Wednesday, July 16, 2025

Book Tour + #Giveaway: The Matrix Opal by Stella Artium @RABTBookTours


 

A Dystopian Science Fiction Novel


Book 1 of the Duchy Wars


Science Fiction

Date Published: 03-25-2025



A rewarding travelogue through a richly drawn world and its cultures, this arresting series-starter finds Atrium, a master of anthropological science fiction, inviting in new readers with an enticing hook. Bybiis has the talent of a beastmaster, enabling her to command a host of creatures. For this, she is tortured and inked with magic-suppressing tattoos. Bybiis and Ariseng, from the Siibabean forest, are warned by a mystic shopkeeper, Ariseng’s aunt, that the two are “stronger together than either is alone.”

 


Interview with Stella Atrium

    What is your favorite part of the book?

    Thanks for the opportunity to talk about THE MATRIX OPAL, Book 1 of the second series about how tribes learn to ban together on a small mining planet in the galaxy’s Westend.

    My favorite part is the theme around Bybiis the beastmaster who has talent but struggles to find her place among the tribes. She is self-taught without a mentor and worries that her potential is untapped with no real education. She’s selfish to the extreme, but generous in an off-handed way. I always want her to succeed, but I keep placing obstacles in her path for testing.


    Does your book have a lesson? Moral?

    We were exploring how women survive in a crisis zone. How they provide care for the tribal kids and pool their resources for safety and commerce, using the tools at hand.

    I wanted to break out of the princess-or-evil-queen mold and show a diverse group of women in all roles in society.


    Are your characters based off real people or did they all come entirely from your imagination?

    The stories are set on distant Dolvia, but we see the same exploitation by corporations and resistance from the resident tribes. Leaders emerge on merit, and some who buy the elections, so the problems of society are similar to our problems. I added some unusual animals and hedge magic so the world has features that can only be found there.

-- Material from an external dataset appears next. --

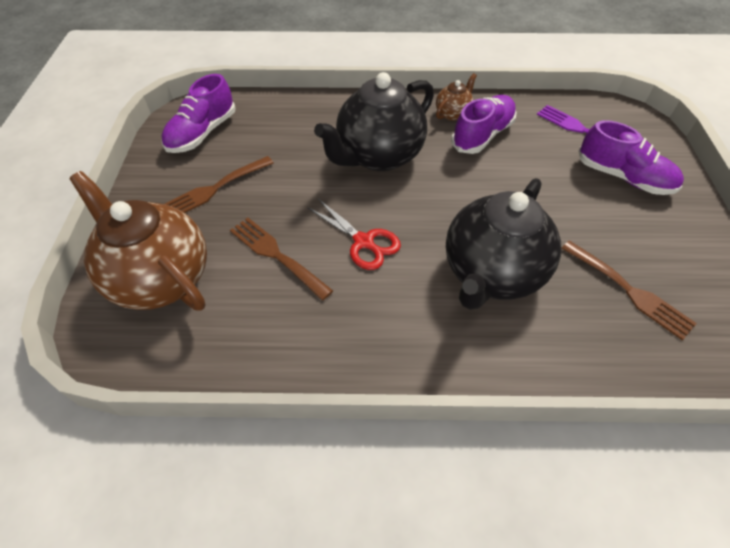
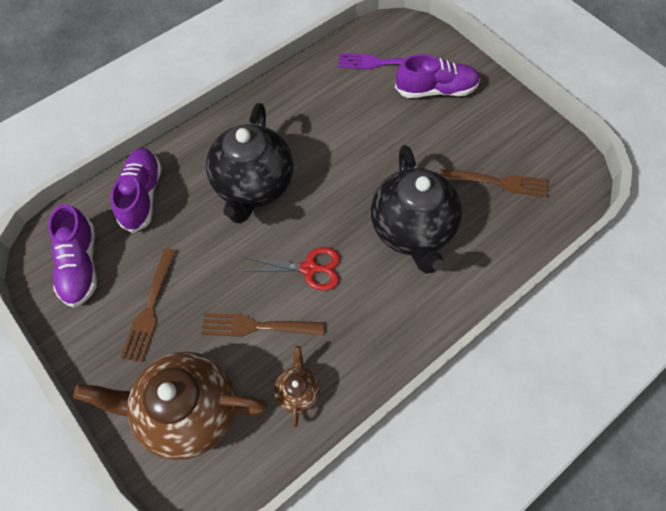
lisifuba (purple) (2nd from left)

    Of all the characters you have created, which is your favorite and why?

    Some characters surprise me as they take larger roles from one book to the next. In THE MATRIX OPAL Ariseng emerges as an important addition to the roster. She can create wards for protection, for hiding, for healing, for sending away an enemy. I especially like how other characters respond to her talents, including Kristos el Arrivi, a warrior who becomes her lover.


    What character in your book are you least likely to get along with?

    Well... Bybiis is selfish like me, so I enjoy our time together. Dulcinea the diplomat uses her looks to gain advantage. She acts kindly toward other women, but as a ploy to be accepted in the group. I feel like I would avoid her more than avoiding Bybiis.


    What would the main character in your book have to say about you?

    As the main character, Ariseng is skeptical and a problem-solver. She demands a price for making her wards and doesn’t worry about whose nose is out-of-joint. She refuses to ‘get into the harness’ as a follower of Bybiis and goes her own way, a trait that I’ve been accused of for my whole life!


    Do you want each book to stand on its own, or are you trying to build a body of work with connections between each book?

    There are connections among the books as we watch the tribes bind together against a larger enemy. THE MATRIX OPAL (Editor’s Pick from BookLife) offers a good entry place into the saga. Then go back and read the first series to see how the characters came to know each other and their places in the struggle. 


About the Author


Stella Atrium is a cynical septuagenarian who has spent a lifetime exploring female characters for real world reactions to obstacles. Often pushed into submissive and non-verbal roles, women really live in a world of networking among aunties, cousins, wives of husbands, convenient friends and neighbors. This rich world is largely unexplored.

“I grew up with all brothers, so I knew about women from stories and from school. What I found at school wasn’t anything like in the stories, so I set out to learn why.”